黄山松土壤可溶性有机质对氮添加的响应及其与细菌群落的关联

Responses of soil dissolved organic matter to nitrogen addition and its correlation with bacterial communities in Pinus taiwanensis forest

为探究黄山松土壤可溶性有机质(DOM)数量和质量对短期氮(N)添加的响应及其与细菌群落的关联,在福建戴云山自然保护区设置不同N添加水平(0、40和80 kg N·hm^(-2)·a^(-1))试验,采用三维荧光与平行因子联用法,并结合高通量测序手段分别对土壤DOM和细菌群落进行分析。结果表明:与对照相比,N添加整体降低了0~10和10~20 cm土层可溶性有机碳(DOC)含量和DOM腐殖化指数(HIX),其中,高氮(80 kg N·hm^(-2)·a^(-1))添加下均显著降低。平行因子分析法进一步表明N添加下DOM中类腐殖质组分(C1、C2)的相对含量降低。此外,N添加减少了富营养细菌(变形菌门、酸微菌纲)的相对丰度,而增加了贫营养细菌(斯巴达杆菌纲)的相对丰度。富营养细菌的相对丰度与HIX、C1、C2呈显著正相关,与相对易分解的类富里酸组分(C3)呈显著负相关;而贫营养细菌的情况则相反。说明N添加下不同生活策略的细菌类群对DOM中难分解和易分解组分存在明显的偏好性。我们推测N沉降加剧背景下土壤微生物生活策略的转变可能有助于DOM组分的塑造。

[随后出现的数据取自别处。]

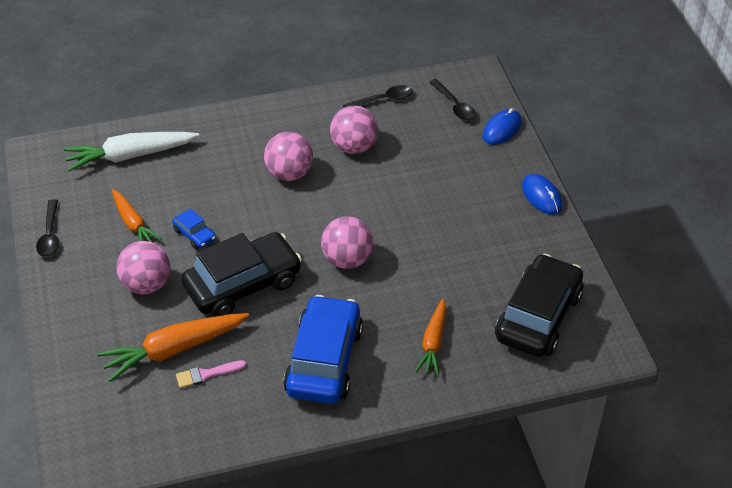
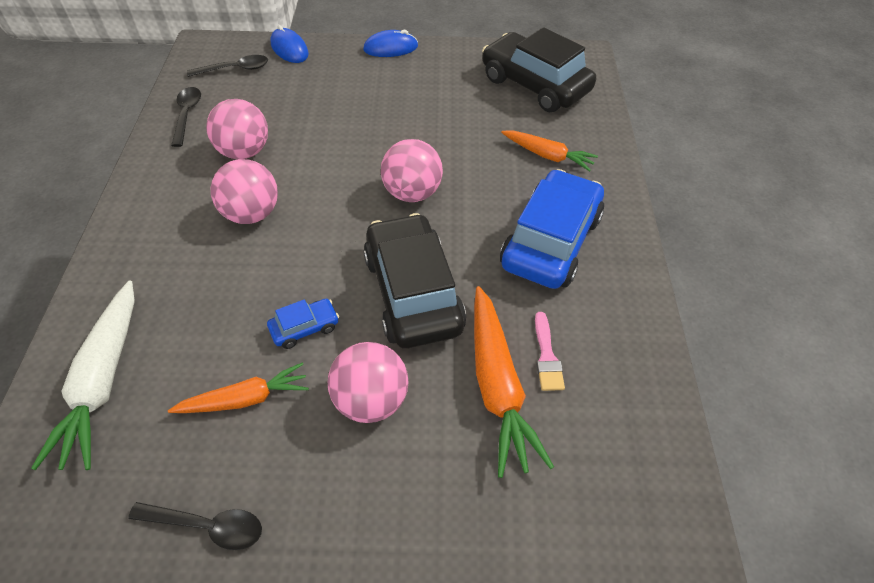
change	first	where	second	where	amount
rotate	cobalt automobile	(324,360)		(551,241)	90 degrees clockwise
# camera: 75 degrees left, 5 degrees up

We explored the responses of the quantity and quality of soil dissolved organic matter(DOM) to short-term nitrogen(N) addition across an addition gradient(0, 40, and 80 kg N·hm^(-2)·a^(-1)) and their correlation with bacterial communities in Pinus taiwanensis forest in the Daiyunshan Nature Reserve, Fujian, China. Soil DOM and bacterial community composition were measured using three-dimensional fluorescence and parallel factor analyses combined with high-throughput sequencing. The results showed that compared with the control, N-addition reduced the content of dissolved organic carbon(DOC) and the humification index(HIX) of DOM in the 0-10 and 10-20 cm soil layers, with significant reduction under the high N addition(80 kg N·hm^(-2)·a^(-1)). Results of parallel factor analysis further showed that the relative content of humus-like components(C1, C2) in DOM decreased following N addition. Short-term N addition reduced the relative abundance of copiotrophic bacteria(Proteobacteria and Acidimicrobiia), but increased the relative abundance of oligotrophic bacteria(Spartobacteria). The relative abundance of copiotrophic bacteria were positively correlated with the HIX and refractory humus-like components(C1, C2) and negatively correlated with the relatively easily decomposed fulvic acid-like component(C3), whereas the pattern was opposite for oligotrophic bacteria. It is indicated that bacterial communities with different life strategies had obvious preference for difficult-and easy-to-decompose components in DOM under N addition treatments. We speculated that the transformation of soil microbial life strategies under the background of increasing N deposition might alter DOM components.